Porque la única manera posible para mí de abordar la ficción es la de tratarla
como creo saber tratar a la realidad. Mi regla de oro es la “toma uno”, un solo
registro por plano, y el rodaje siguiendo el orden de la historia. La inspiración
entonces cambia de campo. Ya no le corresponde solo al cineasta la improvisación
de encuadres y de movimientos, sino también a los actores, quienes inventan una
acción que no conocen todavía, y diálogos que nacen de la réplica precedente. Se
diría que el clima, el humor y los caprichos de ese pequeño diablo caprichoso que
llamo “la gracia” juegan un rol esencial en esta reacción y en esta interacción que
no podría ser mas que irreversible. Aquí una vez mas imposible retornar, imposible
no tener en cuenta los azares que se cruzan en el camino: de esta manera,
en Cocoricó M. Poulet renunciamos a prever el curso de nuestra historia dado que
los desperfectos continuos del vehículo-vedette modificaban a cada instante el
guión previsto.
Pero de revancha que alegría, que “cine-placer” para los que son filmados y para
los que filman. Es como si, de golpe, todo fuera posible: caminar sobre las aguas o
dar cuatro o cinco pasos en las nubes. Entonces la invención es continua y no
teníamos ninguna otra razón para detenernos que la falta de película o la risa loca
que hacía temblar peligrosamente micrófonos y cámaras...

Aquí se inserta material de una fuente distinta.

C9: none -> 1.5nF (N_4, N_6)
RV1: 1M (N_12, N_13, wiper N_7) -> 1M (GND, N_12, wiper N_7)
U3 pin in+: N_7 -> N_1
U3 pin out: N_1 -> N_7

Y cuando el film fue terminado, y descubrimos con Damouré, Lam y Tallou que
nuestra risa era contagiosa y que los espectadores compartían nuestra alegría,
fuimos felices como solo saben serlo los locos y los niños: habíamos conseguido
atrapar algunas plumas del maravilloso pájaro desconocido, habíamos alcanzado
a compartir nuestros sueños.
Y no hay, para mí, otra manera de hacer un film.